ASSIGNMENT: After locating the line with "text: (757, 778) -> (995, 944), 79 -> 68" in the data that follows, return it and every later line exactly, up to and including the line with "text: (283, 169) -> (223, 133), 43 -> 41".

THE INPUT:
== == ==
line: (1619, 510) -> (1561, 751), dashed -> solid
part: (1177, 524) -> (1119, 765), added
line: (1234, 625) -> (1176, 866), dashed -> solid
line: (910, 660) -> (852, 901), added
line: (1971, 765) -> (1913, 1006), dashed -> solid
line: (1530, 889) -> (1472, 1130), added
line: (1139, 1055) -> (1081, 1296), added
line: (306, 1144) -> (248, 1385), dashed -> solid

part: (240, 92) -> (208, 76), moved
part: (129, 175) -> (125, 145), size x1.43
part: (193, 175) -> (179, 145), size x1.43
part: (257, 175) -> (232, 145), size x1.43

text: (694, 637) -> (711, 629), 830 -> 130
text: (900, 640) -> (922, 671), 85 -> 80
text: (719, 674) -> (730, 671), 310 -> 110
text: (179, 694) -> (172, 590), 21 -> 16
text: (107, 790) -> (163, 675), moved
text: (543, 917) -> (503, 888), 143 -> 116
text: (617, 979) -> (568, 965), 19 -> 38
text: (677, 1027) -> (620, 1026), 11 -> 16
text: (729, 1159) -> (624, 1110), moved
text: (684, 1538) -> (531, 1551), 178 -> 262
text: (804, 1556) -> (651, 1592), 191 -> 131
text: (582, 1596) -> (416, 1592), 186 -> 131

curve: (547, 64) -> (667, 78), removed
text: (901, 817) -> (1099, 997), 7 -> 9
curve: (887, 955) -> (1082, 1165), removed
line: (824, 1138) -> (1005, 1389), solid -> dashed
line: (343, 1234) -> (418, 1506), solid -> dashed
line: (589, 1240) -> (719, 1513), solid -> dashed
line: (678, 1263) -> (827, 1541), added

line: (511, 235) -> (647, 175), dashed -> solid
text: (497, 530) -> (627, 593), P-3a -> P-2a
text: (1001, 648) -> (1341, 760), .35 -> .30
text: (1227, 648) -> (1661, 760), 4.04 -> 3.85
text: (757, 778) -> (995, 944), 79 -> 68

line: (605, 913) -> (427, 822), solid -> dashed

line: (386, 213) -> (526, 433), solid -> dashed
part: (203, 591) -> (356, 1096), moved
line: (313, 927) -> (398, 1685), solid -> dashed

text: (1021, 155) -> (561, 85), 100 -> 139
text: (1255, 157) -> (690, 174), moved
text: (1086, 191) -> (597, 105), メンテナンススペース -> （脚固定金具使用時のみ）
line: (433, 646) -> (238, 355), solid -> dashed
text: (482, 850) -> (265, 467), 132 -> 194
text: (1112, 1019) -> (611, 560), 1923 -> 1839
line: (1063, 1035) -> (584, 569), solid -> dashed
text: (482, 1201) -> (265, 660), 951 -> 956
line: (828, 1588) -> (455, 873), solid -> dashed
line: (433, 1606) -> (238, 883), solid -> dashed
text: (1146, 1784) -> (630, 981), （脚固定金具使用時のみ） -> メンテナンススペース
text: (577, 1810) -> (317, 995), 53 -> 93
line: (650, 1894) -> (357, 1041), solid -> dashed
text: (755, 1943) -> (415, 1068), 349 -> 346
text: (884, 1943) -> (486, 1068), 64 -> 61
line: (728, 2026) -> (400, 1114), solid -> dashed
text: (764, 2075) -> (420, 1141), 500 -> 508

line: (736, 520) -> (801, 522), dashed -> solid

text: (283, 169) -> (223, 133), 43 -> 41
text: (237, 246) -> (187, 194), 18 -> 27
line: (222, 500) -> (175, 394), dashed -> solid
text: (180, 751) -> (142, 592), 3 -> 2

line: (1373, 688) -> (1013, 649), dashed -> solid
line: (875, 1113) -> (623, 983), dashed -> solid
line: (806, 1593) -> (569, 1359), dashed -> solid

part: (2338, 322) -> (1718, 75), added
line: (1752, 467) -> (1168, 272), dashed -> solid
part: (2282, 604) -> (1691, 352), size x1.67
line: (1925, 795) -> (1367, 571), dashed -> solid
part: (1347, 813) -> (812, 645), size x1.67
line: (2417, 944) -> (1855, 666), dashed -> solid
== == ==
ANSWER FOR THIS EXERCISE:
text: (757, 778) -> (995, 944), 79 -> 68

line: (605, 913) -> (427, 822), solid -> dashed

line: (386, 213) -> (526, 433), solid -> dashed
part: (203, 591) -> (356, 1096), moved
line: (313, 927) -> (398, 1685), solid -> dashed

text: (1021, 155) -> (561, 85), 100 -> 139
text: (1255, 157) -> (690, 174), moved
text: (1086, 191) -> (597, 105), メンテナンススペース -> （脚固定金具使用時のみ）
line: (433, 646) -> (238, 355), solid -> dashed
text: (482, 850) -> (265, 467), 132 -> 194
text: (1112, 1019) -> (611, 560), 1923 -> 1839
line: (1063, 1035) -> (584, 569), solid -> dashed
text: (482, 1201) -> (265, 660), 951 -> 956
line: (828, 1588) -> (455, 873), solid -> dashed
line: (433, 1606) -> (238, 883), solid -> dashed
text: (1146, 1784) -> (630, 981), （脚固定金具使用時のみ） -> メンテナンススペース
text: (577, 1810) -> (317, 995), 53 -> 93
line: (650, 1894) -> (357, 1041), solid -> dashed
text: (755, 1943) -> (415, 1068), 349 -> 346
text: (884, 1943) -> (486, 1068), 64 -> 61
line: (728, 2026) -> (400, 1114), solid -> dashed
text: (764, 2075) -> (420, 1141), 500 -> 508

line: (736, 520) -> (801, 522), dashed -> solid

text: (283, 169) -> (223, 133), 43 -> 41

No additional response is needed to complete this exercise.